CANADA NEWS: Ontario Canada goes on a nationwide ban since December 26

Ontario has seven straight days of more than 2,000 cases a day. Modeling shows more than doubled in January. Health officials have previously said that a severe four-to-six-week closure could significantly halt the spread of Covid-19.

Ontario on Monday announced the closure of the entire province due to the second Covid-19 wave in the most populous province in Canada.

The roadblock will be set up in southern Ontario from December 26 to January 23, but will move up north Ontario on January 9. Health workers have criticized the delay, with one infectious disease doctor saying it was ridiculous to wait until Christmas day. to close.

Ontario has seven straight days of more than 2,000 cases a day. Modeling shows more than doubled in January. Health officials have previously said that a severe four-to-six-week closure could significantly halt the spread of Covid-19.

Toronto, Canada’s largest city, had already closed its restaurants and schools but schools were still open. All high schools in Ontario will now be closed for private study until January 25. The first schools will be closed until January 11.

After Covid-19 cases rose in the spring, Canada softened the epidemic with a lockdown. But as in other countries, Covid’s fatigue began, restrictions were reduced and a second wave emerged.

“We’ve slept down the curve before and we can’t do it again,” said Health Minister Christine Elliott.

Dr Barbara Yaffe, Associate Chief Medical Officer of Health, said Ontario was in a very serious and dangerous state.

“There is an outbreak wherever people gather,” Yaffe said.

Ontario Prime Minister Doug Ford said the delay until December 26 would allow businesses outside of the current locker areas to be ready. He said it allows restaurants to sell some of their listings.

“I don’t have anything,” said Ford. “I have to do justice to these very busy businesses.” Dr Andrew Morris, a professor of infectious diseases at the University of Toronto and medical director of the Antimicrobial Stewardship Program at the Sinai-University Health Network, said Ford prioritizes the economy more than health by delays.

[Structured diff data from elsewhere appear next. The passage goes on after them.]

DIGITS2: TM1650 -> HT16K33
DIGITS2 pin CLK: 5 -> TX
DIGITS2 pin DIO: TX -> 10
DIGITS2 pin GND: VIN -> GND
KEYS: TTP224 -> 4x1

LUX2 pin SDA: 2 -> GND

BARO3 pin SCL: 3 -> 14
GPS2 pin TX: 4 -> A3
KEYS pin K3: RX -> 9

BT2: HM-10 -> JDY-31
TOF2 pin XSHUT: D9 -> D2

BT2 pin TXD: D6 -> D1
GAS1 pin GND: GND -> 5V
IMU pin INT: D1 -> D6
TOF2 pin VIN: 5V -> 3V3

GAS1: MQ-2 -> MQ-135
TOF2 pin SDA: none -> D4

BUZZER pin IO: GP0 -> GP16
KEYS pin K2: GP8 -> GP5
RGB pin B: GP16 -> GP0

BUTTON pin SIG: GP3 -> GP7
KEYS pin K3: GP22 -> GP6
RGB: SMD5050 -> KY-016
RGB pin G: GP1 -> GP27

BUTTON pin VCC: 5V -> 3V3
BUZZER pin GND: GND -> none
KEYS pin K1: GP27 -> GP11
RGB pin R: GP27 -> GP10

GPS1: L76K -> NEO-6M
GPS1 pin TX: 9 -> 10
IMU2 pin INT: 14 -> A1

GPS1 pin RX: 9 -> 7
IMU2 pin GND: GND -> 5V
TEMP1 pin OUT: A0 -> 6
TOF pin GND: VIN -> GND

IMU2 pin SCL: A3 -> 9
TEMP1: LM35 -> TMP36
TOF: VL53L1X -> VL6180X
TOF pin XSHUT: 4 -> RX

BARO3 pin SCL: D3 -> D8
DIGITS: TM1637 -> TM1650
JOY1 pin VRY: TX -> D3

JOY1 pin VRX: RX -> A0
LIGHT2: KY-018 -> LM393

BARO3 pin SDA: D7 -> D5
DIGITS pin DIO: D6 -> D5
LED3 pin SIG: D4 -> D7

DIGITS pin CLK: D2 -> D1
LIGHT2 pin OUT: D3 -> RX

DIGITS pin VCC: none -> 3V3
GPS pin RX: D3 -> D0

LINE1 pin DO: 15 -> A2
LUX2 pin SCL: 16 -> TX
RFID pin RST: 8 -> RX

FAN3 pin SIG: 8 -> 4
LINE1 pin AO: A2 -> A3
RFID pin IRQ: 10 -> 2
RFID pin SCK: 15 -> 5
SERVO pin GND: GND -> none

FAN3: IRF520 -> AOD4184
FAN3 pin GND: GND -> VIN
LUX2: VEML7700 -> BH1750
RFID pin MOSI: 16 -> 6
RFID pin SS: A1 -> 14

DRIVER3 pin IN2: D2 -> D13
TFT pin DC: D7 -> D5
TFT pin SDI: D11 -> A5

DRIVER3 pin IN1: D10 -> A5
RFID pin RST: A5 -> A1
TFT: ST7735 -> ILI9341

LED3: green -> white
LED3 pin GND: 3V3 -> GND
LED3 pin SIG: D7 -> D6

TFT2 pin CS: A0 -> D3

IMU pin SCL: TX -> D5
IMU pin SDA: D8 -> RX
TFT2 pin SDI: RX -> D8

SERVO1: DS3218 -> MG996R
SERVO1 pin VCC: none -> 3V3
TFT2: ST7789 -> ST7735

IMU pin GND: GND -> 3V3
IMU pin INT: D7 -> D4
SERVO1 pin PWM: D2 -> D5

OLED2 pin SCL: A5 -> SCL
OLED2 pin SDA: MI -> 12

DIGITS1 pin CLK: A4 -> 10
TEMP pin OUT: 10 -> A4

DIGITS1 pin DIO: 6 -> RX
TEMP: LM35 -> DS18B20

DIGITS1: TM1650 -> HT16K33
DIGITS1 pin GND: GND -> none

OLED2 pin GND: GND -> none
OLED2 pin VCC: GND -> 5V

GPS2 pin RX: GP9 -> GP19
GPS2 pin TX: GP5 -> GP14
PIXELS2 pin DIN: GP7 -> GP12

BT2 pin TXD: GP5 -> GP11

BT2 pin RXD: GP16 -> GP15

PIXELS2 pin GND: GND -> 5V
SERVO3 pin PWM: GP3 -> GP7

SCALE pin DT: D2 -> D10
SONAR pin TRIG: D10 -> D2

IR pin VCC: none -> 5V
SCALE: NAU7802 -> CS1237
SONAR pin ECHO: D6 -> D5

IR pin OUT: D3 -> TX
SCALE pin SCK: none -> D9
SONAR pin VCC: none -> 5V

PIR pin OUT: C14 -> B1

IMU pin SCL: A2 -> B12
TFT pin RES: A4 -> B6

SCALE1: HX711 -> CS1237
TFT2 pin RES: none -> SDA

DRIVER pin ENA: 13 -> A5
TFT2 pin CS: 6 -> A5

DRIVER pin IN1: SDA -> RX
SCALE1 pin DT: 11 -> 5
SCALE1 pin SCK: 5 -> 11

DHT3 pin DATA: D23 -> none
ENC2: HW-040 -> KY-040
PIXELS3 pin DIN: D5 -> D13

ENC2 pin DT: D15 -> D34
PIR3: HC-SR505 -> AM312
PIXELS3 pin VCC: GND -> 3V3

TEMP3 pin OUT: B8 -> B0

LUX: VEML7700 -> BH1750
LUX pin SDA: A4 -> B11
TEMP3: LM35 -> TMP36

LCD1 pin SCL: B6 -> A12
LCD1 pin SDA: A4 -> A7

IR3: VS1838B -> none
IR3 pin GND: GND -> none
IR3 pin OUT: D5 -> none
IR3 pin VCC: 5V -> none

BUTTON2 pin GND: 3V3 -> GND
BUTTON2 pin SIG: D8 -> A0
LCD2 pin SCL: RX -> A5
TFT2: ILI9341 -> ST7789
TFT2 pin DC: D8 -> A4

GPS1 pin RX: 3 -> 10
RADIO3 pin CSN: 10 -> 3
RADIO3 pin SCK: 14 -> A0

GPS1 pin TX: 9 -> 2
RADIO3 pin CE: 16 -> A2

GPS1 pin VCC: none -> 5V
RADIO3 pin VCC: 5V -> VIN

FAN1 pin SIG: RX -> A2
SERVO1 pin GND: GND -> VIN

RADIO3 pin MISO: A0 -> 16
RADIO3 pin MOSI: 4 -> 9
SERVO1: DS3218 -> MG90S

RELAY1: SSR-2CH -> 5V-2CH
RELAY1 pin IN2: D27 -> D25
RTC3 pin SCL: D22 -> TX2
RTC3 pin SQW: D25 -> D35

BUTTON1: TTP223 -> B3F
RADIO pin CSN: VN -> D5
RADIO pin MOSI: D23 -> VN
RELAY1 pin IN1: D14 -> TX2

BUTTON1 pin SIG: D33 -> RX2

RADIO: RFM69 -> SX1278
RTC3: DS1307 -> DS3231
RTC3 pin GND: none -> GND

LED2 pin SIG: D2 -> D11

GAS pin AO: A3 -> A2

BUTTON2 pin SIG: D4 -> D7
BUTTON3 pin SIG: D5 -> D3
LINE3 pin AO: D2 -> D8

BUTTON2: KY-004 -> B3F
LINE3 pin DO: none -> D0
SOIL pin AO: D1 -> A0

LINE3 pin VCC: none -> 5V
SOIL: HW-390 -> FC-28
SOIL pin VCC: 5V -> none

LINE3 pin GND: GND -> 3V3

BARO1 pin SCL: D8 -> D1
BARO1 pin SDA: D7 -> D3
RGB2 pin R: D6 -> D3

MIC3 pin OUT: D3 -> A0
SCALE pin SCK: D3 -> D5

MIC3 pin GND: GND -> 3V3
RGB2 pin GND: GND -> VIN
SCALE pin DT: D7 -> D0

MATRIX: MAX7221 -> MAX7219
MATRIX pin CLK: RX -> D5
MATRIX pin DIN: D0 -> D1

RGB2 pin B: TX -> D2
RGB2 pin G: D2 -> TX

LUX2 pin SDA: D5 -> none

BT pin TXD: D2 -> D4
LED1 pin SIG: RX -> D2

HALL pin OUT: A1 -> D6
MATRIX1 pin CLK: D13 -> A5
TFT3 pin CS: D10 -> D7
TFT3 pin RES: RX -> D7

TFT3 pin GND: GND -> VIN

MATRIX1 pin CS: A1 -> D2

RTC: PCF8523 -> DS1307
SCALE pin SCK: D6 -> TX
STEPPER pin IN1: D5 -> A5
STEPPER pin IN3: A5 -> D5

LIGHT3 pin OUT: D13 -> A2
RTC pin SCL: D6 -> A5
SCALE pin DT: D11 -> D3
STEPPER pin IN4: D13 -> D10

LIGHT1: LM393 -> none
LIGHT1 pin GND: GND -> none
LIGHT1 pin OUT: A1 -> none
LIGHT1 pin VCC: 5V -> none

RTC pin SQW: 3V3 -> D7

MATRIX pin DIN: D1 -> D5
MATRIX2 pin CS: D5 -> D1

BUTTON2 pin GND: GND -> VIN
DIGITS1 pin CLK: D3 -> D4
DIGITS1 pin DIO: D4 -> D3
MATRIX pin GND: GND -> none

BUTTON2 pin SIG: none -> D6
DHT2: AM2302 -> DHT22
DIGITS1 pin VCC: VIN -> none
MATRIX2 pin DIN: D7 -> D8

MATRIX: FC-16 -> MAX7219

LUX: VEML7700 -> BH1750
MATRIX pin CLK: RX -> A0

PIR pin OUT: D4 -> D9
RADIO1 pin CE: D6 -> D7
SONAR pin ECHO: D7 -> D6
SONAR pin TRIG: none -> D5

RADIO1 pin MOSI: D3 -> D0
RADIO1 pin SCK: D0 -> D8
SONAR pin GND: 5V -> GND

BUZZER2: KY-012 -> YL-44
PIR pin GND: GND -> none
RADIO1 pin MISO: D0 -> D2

“He’s funny. It costs lives. Why ?! “said Morris.

The Ontario Hospital Association said in a statement that it was “surprised and disappointed” that the closure would not happen for another five days. “People across the province need clear public health communication, and the December 26 launch date sends a confusing message of what they should and should not do in this critical time. “We are currently hearing from hospital and health system leaders that they are worried that the restrictions will not come into effect until after Christmas,” the party’s president, Anthony Dale, said in a statement.

Dr Naveed Mohammad, chief executive officer of the William Osler Health System who works at hospitals in the Toronto suburb, said people needed to pretend the strike had begun.

“Until the people of this province see what each trip takes them and their loved ones home, we will not go beyond this,” he said, noting that Brampton, Ontario, hospitals are facing a huge volume. “Please stay home, starting today.”